O que isso significa exatamente? Um filme que atenda
a uma série de pressupostos de identificação
do público (clareza narrativa, astros do cinema,
jogo com os gêneros), mas ao mesmo tempo queira
sempre ter um "quê a mais". Pois é
justamente no quê a mais que Moll se embanana
o tempo todo, e ficamos sempre pensando como ele podia
ser melhor se simplesmente se contentasse em fazer um
filme de gênero.
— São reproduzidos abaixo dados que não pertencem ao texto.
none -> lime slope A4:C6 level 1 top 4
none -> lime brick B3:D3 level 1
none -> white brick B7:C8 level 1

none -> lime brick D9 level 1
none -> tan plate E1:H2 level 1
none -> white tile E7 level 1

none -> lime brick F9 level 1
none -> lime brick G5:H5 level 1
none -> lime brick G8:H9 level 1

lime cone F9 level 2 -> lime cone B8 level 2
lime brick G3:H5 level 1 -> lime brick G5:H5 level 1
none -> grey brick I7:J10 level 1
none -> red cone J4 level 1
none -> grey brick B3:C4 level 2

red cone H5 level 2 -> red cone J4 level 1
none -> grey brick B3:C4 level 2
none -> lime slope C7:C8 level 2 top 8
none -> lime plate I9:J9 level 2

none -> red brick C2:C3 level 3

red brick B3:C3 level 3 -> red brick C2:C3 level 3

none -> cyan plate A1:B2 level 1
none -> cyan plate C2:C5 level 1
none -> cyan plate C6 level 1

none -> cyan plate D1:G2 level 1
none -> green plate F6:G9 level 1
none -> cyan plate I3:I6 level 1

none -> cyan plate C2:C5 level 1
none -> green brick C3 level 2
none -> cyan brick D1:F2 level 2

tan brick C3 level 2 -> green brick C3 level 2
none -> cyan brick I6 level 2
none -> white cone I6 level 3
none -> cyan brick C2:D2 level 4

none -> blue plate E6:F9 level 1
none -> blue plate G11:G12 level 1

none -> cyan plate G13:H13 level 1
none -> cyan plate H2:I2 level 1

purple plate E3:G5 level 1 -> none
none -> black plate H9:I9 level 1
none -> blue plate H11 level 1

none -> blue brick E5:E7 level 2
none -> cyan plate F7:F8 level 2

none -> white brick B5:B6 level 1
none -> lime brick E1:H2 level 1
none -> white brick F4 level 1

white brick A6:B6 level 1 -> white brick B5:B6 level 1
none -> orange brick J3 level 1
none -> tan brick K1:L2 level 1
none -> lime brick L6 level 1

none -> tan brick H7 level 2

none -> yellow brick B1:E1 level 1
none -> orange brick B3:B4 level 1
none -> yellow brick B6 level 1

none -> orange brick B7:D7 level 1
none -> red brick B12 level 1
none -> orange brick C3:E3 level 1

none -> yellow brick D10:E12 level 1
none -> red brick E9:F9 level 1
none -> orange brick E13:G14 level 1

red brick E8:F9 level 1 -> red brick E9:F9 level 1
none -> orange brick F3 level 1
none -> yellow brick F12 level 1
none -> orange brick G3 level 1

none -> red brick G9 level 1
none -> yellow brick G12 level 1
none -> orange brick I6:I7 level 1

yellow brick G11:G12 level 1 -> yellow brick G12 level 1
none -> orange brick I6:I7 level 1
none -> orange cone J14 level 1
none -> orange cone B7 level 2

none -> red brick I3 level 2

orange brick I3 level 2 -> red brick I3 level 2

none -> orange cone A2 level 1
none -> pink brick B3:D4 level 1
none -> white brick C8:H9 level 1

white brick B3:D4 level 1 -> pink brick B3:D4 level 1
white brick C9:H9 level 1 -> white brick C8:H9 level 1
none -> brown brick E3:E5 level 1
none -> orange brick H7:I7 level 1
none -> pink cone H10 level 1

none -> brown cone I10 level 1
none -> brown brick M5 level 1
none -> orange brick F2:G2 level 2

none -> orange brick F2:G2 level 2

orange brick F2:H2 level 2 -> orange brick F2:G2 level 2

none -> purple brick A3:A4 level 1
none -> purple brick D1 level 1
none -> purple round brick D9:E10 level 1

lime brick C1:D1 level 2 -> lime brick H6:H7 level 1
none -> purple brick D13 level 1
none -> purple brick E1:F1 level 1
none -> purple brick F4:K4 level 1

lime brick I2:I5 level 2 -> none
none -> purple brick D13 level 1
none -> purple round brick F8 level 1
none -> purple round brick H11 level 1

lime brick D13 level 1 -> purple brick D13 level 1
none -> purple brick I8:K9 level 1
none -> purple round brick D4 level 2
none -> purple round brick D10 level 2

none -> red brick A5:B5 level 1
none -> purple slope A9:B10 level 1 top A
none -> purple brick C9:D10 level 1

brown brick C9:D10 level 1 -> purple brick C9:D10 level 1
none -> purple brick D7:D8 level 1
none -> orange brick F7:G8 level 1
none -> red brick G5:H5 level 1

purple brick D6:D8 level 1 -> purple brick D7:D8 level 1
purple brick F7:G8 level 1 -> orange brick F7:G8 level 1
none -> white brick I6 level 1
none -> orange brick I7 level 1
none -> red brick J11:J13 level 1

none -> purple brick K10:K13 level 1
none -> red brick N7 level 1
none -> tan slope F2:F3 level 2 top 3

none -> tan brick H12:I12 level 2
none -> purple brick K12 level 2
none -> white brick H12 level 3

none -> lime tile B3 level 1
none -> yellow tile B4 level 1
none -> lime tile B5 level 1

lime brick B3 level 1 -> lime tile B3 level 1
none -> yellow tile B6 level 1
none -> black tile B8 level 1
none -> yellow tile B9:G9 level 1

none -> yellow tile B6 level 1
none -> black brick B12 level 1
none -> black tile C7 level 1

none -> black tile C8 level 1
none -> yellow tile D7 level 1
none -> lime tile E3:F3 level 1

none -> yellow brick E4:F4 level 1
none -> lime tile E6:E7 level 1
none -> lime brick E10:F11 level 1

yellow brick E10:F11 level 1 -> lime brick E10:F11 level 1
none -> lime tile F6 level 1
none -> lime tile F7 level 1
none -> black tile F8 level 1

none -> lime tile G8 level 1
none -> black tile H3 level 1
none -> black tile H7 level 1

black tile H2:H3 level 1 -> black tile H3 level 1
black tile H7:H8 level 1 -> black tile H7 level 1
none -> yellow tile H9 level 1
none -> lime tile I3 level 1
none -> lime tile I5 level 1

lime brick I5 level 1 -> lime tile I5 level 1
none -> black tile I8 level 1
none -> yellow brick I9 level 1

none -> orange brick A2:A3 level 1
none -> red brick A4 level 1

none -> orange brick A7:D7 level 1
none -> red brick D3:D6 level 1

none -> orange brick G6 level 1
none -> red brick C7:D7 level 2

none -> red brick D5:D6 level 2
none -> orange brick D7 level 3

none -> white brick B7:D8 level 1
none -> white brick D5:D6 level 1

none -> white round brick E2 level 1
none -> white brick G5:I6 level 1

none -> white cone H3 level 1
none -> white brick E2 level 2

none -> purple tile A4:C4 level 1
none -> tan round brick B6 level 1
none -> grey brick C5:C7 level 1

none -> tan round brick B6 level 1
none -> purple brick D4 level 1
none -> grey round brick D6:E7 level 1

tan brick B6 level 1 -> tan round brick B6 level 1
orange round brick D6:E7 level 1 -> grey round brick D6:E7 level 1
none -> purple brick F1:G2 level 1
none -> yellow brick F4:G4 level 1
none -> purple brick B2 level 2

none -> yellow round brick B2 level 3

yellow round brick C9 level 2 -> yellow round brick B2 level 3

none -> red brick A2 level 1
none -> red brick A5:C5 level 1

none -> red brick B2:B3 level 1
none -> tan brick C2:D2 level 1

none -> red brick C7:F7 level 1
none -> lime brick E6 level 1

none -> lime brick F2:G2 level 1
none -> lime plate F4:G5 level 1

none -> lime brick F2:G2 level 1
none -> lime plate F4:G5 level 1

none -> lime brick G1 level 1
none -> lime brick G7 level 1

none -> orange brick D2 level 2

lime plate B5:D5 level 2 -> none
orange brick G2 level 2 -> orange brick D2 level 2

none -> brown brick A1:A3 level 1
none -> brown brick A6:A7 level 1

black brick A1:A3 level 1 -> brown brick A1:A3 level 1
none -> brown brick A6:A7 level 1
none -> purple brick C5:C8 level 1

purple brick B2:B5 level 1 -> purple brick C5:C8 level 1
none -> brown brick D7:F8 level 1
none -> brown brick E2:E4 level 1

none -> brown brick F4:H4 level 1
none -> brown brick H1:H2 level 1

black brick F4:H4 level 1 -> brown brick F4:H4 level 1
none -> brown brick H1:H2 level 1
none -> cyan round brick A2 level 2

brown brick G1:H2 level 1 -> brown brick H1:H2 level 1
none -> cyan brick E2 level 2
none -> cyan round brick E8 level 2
Lemming expele referências
e influências de cada fotograma: uma pitada de
De Palma aqui, um punhado de Polanski acolá.
De fato a melhor maneira de descrever sua narrativa
seria uma refilmagem da primeira parte de Lost Highway,
misturada com o Sitcom de François Ozon,
sendo isso escrito por Edward Albee e filmado pelo Stanley
Kubrick - de De Olhos Bem Fechados (sim, é
para soar mesmo quase tão ridiculamente clichê
quanto aqueles falsos pitchs de roteiro que Altman mostrava
em O Jogador). E é especialmente doloroso
ver isso na tela porque Moll transfigura diferentes
idéias e obsessões de cada um destes cineastas,
sem nunca tornar nenhuma delas suas de fato - filma
a quilômetros de distância do seu objeto.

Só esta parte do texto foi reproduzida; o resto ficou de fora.